Sony boss rues losing to iPod, on guard against iPhone

Posted:
in iPod + iTunes + AppleTV edited January 2014
In a rare candid interview, Sony's chief executive expresses regret over his company's blown opportunity to one-up the iPod years in advance -- and vowed not to repeat the same mistakes with the appearance of the iPhone.



The frontman for the Japanese electronics behemoth's, Sir Howard Stringer, admitted in a yet-to-be-broadcast TV appearance that his corporation's stubbornness in its design philosophy likely cost it a head start in digital music.



Speaking to CEO Exchange, Stringer noted that upon his taking the helm in 2005, virtually every branch of Sony's empire was a "silo" -- sheltered from one another and interested only in how one of its products trumped another.



"All the divisions were in their own little worlds," he said.



The fenced-off approach ultimately doomed Sony to squandering its one and best chance at capturing the fledgling digital music player business, according to the executive.

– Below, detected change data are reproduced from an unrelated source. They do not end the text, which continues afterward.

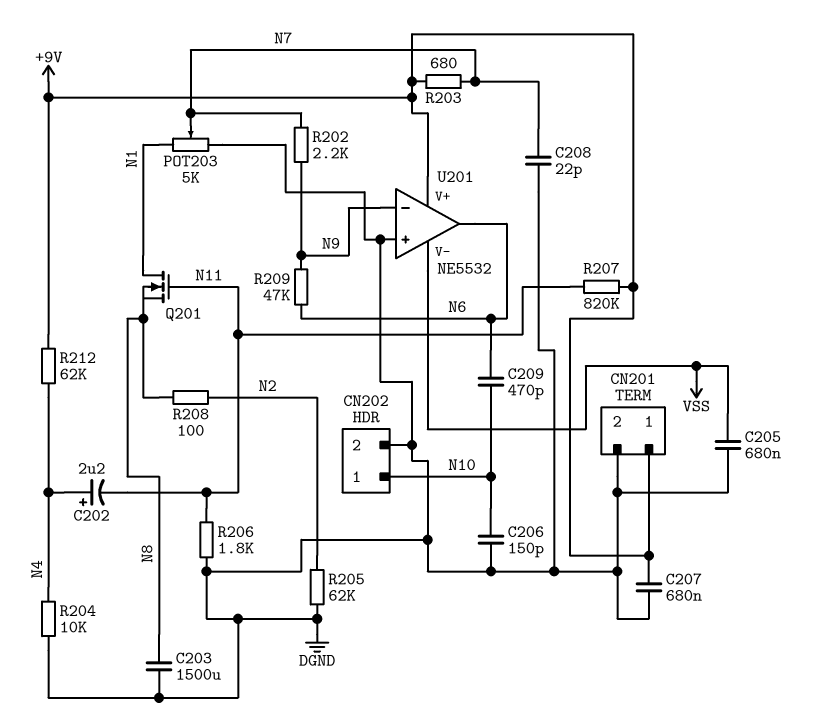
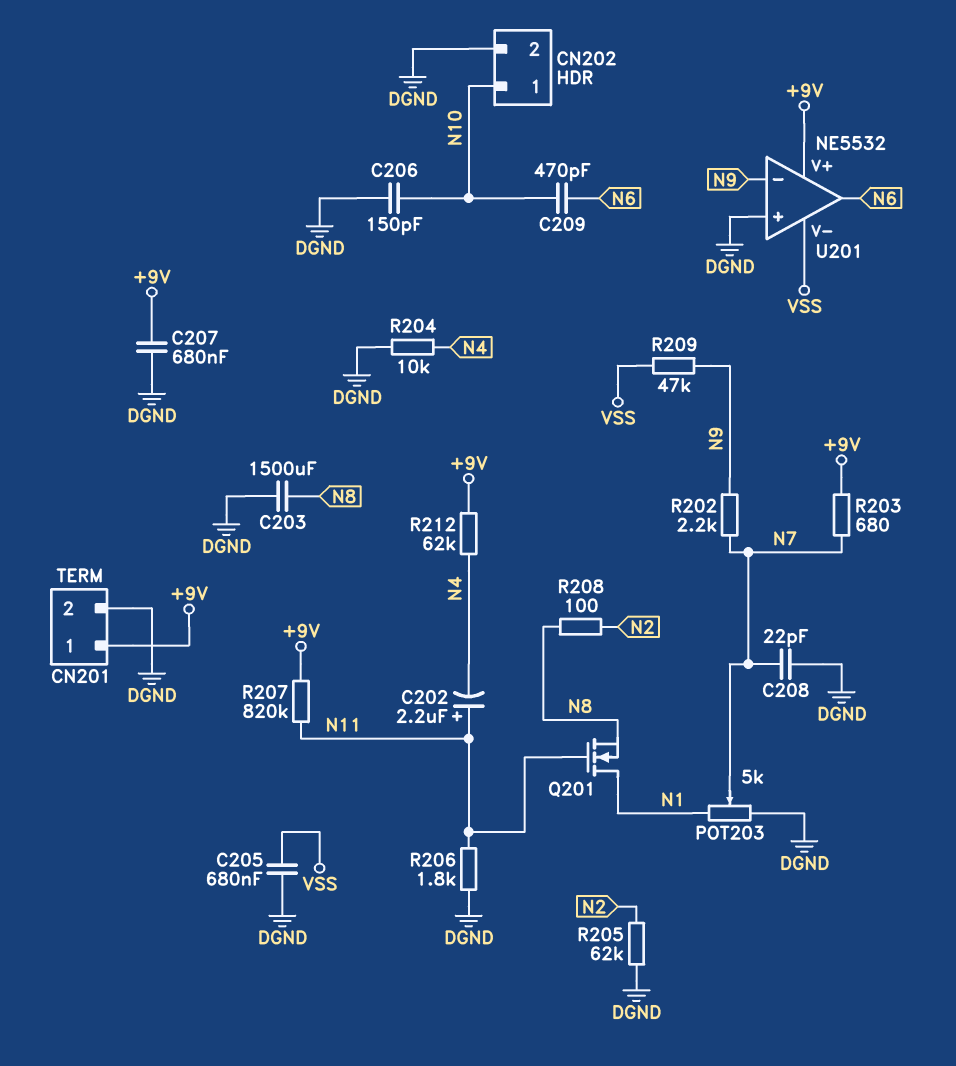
C202: 2.2uF (plus N4, minus N11) -> 2.2uF (plus N11, minus N4)
R209: 47k (N6, N9) -> 47k (N9, VSS)

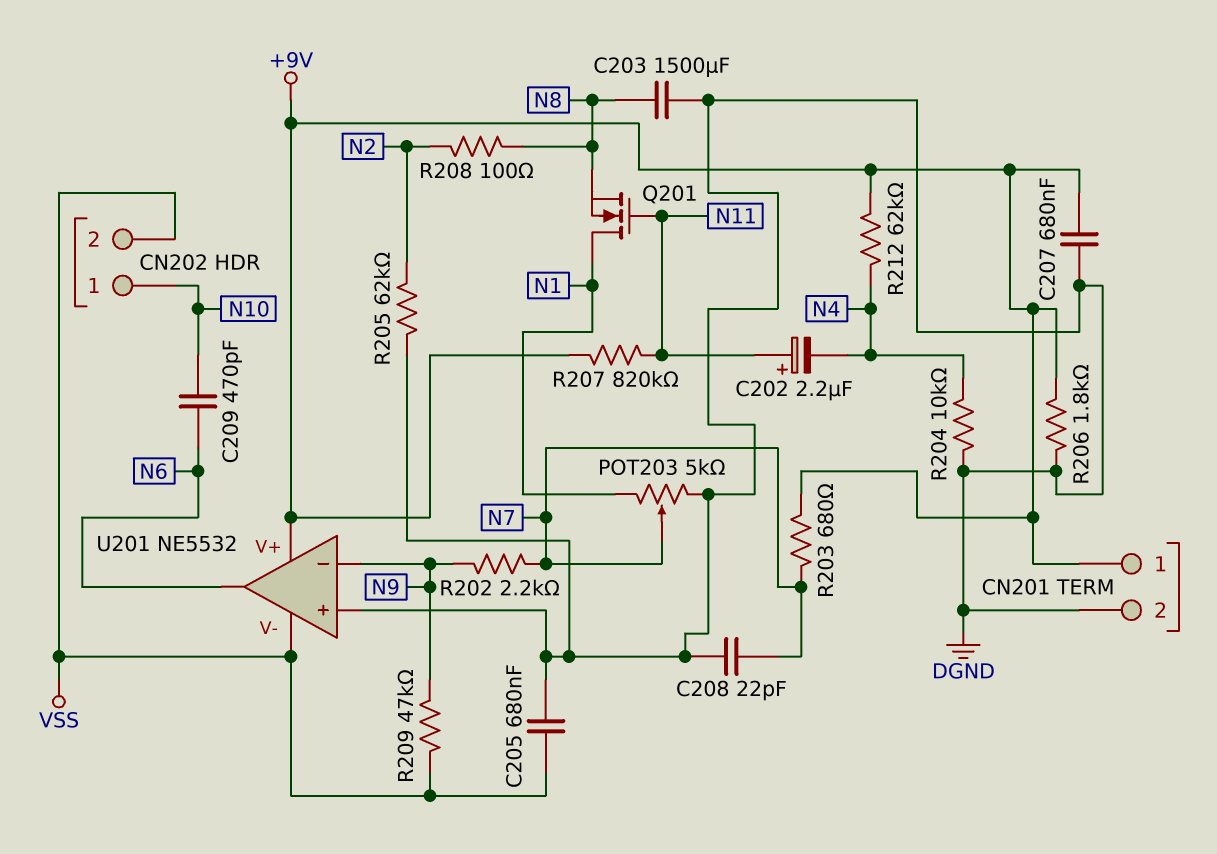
C206: 150pF (DGND, N10) -> none
CN202 pin 2: DGND -> VSS
R206: 1.8k (DGND, N11) -> 1.8k (+9V, DGND)

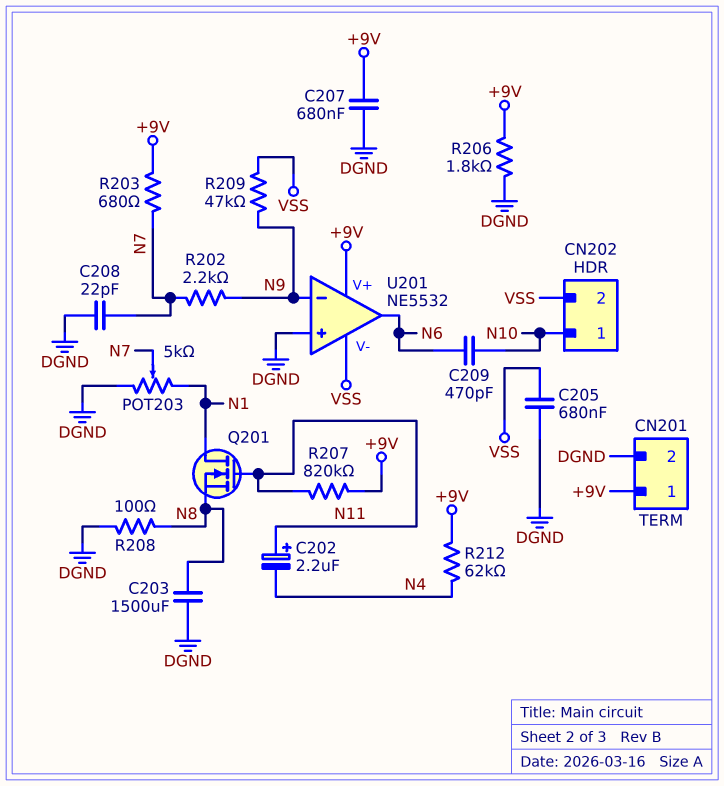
R204: 10k (DGND, N4) -> none
R205: 62k (DGND, N2) -> none
R208: 100 (N2, N8) -> 100 (DGND, N8)

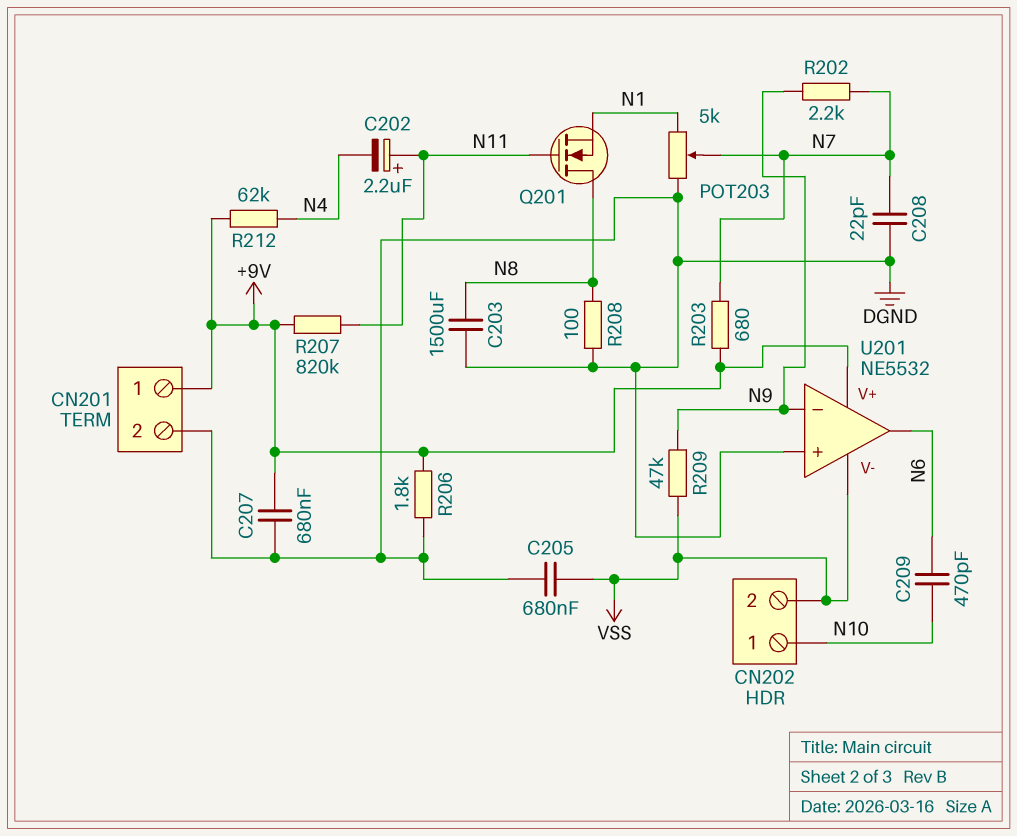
Q201: NMOS (G N11, D N1, S N8) -> NMOS (G N11, D N8, S N1)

Protectionism by the company's music label (now Sony BMG) virtually guaranteed that engineers working on what would become the Network Walkman were blocked at every turn from creating the jukebox they wanted.



Such a delay is an especially sore point for Stringer: just as he took hold of the American division in 1997, he was forced to watch as the company froze its digital media efforts and shut itself out from a market that would later be dominated by Apple.



"We were working with IBM on electronic music distribution and could have put this out five years earlier [than the iPod]," he complained. "But we couldn't get our people to understand software. And we are a music company. They saw digital media, panicked and didn't like it."



The result created Sony's ill-fated ATRAC format, which was used by the electronics maker's Connect music store and which for years was the only choice for storing songs on its Walkman players. The company only reluctantly changed course and allowed for MP3 (and later, AAC) tracks once Apple had already taken control of the industry.



In his interview, however, Stringer was adamant that the fate of the Sony-Ericsson cellphone partnership would be different in the battle against the iPhone. Instead of stonewalling, the Japanese-Swedish partnership has already warmed up to the concept of music on phones and has seen the benefits through outstanding sales, especially in Europe. Apple, the Sony leader said, has only "spotted a trend" that Sony-Ericsson identified years before.



Regardless, the chief was careful not to exhibit the same hubris that left Sony holding merely a fraction of what was once a commanding lead in music. To him, ruling out Apple's determination under its current leadership would be a potentially fatal mistake.



"I would never sit up here and say I'm not worried about Steve Jobs," Stringer cautioned. "I wouldn't bet against Steve."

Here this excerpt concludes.